David Thompson brings the heat to Long Chim Sydney
In my humble opinion, Long Chim Sydney is one of the best Thai restaurants I have ever had the pleasure of visiting. I know this is a big call, especially since we are so spoilt for choice when it comes to Asian cuisine in Australia. I keep trying to think of a time where a restaurants’ natural aesthetic, menu and staff have blended together so seamlessly.
Sydney chef, David Thompson has spent the past 15 years opening restaurants all over the globe, from London to Bangkok. Nahm routinely makes the world’s best restaurant list. With Long Chim Perth opening its doors only a few months ago, it made perfect sense to develop a second instalment in Sydney, bringing Thompson’s restaurant dream back to where it all began.
Make a turn on to Pitt Street and you’ll walk by the likes of Mercado, China Lane and Mejico. You know you’re entering prime restaurant real estate. Down an unsuspecting alleyway, a large neon sign glows ominously in the distance. ‘Long Chim’ flickers red. You have arrived.
Push through a heavy glass door and the smell of spice will hit you. If you look up, you’ll notice that the ceilings are high and the walls are held together by exposed century-old bricks with a few stools skirting the perimeter. There is a real minimal feel to this interior. Just beyond the entrance however you’ll notice a painting of a baby elephant, done in pastel tones. The words ‘love affair’ are written in bold across the top. It’s a small feature, but this piece emits a softness in a space otherwise lacking.
Walking further inside, you’ll face a cornucopia of twists and turns. Disco balls twirl from the ceilings of smaller dining booths. Mesmerising refracted light splashes onto the bricks as the ball goes round. The spectacle doesn’t end there, with blue and green shimmering lights projected from the ceiling onto the floor, creating the illusion of the seabed.
A large, hollowed-out wall creates somewhat of a divide between patrons and an enormous open plan kitchen. Look closely though. You’ll soon find a menagerie of samurai fighting fish residing in individual bowls. A young waitress explains that she is in charge of feeding the fish daily. The bowls cannot get too hot or too cold, or the fish will die. What a job!
We start our night with a round of Tor Kor Mule cocktails. A generous slosh of Monkey Shoulder whisky is mixed in with CAPI spiced ginger beer and almond syrup. It makes for a refreshing start to the night, with the strong, spicy ginger hitting my nose and the booze going straight to my head.

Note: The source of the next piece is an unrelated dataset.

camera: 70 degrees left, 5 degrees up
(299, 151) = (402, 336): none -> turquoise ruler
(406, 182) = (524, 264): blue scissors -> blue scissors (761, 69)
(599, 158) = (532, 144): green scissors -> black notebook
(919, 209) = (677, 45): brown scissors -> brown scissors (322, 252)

To wet our appetites, we first sample the signature crunchy prawns, served with herbs, shallots and whole chillies ($20). The prawns are deep fried and served whole. Ignore the fact you’re eating prawn heads and relish this salty, spicy, crunchy mouthful. The chilli offers just enough kick to get your tongue tingling, with that distinctive sweetness of the prawn hitting the back of your palate.

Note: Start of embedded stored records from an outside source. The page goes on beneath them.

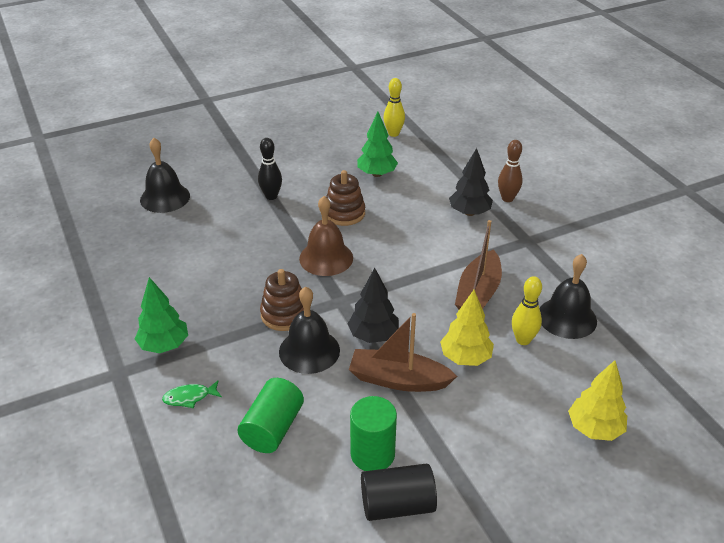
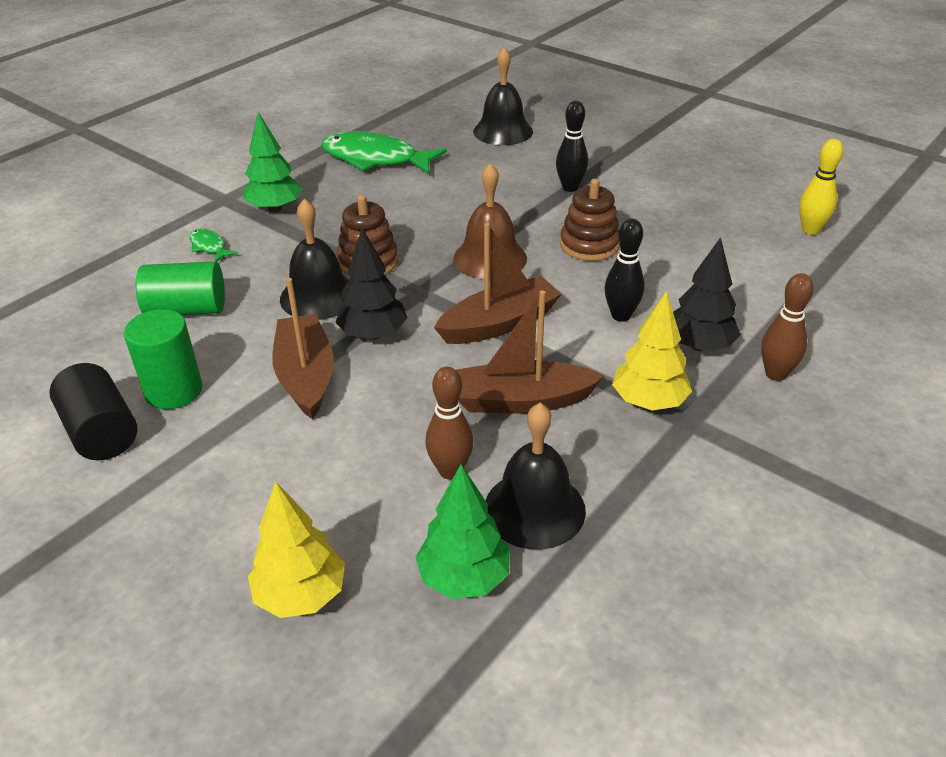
camera: 65 degrees right, 0 degrees up
(140, 271) = (375, 159): none -> green fish
(376, 174) = (700, 244): green tree -> green tree (464, 577)
(400, 277) = (499, 324): none -> brown boat
(424, 228) = (621, 315): none -> black bowling pin
(465, 358) = (379, 423): yellow tree -> yellow tree (649, 402)
(523, 340) = (450, 471): yellow bowling pin -> brown bowling pin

A must-try starter is definitely the chive cakes ($20). Served in a pool of dark garlic soy sauce and chilli, this is one of those dishes where simple flavours trump over all. The dough is shaped into little circles and lightly fried. Once you take a bite you’ll discover a gooey chive mixture, balanced perfectly against the salty sauce.
Another starter to try is the fried prawn, ginger and toasted coconut, served in betel leaves ($18). If you ask any of the waitstaff whether these are spicy, the common response is ‘a little’. Be warned. Even if you’re someone like me who lathers Sriracha sauce over everything, they have some serious kick.

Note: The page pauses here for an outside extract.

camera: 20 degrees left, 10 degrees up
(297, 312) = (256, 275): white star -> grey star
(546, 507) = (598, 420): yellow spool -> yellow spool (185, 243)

If you haven’t already filled up on starters, we recommend trying the baked prawns with glass noodles ($34). Like the title suggests, little baked prawns are served on a big bed of lightly stir fried noodles. Whilst the prawns look pretty plain on their own, the noodles offer intense depth of flavour. With each bite you can taste aniseed, combined with garlic, spring onion and of course, lots of chilli.
The steamed curry of barramundi ($45) is a light dish worth trying for mains. Served on a banana leaf, the flesh is blitzed and mixed into the curry sauce prior to cooking and then steamed. The effect of this is a soft and light pillow of fish. A welcomed change from the heavy, grease laden curries often served in Asian restaurants.
For dessert we are thrown a curve ball. Durian ice cream ($18). Yes you read correctly. Durian, as in the fruit banned in certain countries for smelling so bad. How bad can it really be? Well it has been described as akin to sewage, stale vomit, skunk spray and used surgical swabs, combined. With that in mind, we take a bite. As far as first impressions go, it is unlike anything we’ve ever eaten before. It starts off creamy, then slightly acidic, and suddenly quite nutty with a salty finish. Our palate is taken on a journey with each spoonful. It’s actually a really nice end to the night.
Long Chim Sydney is the contemporary Asian restaurant of 2016, and probably 2017 for that matter. There is no hiding behind any one of their dishes. Each one is bold, robust and bursting with flavour. We have no doubt Long Chim Sydney will be heaving with people, every single night of the week. As the weather warms up, people will line up outside and not care about how will take to get in. At the end of the day, it will be worth it.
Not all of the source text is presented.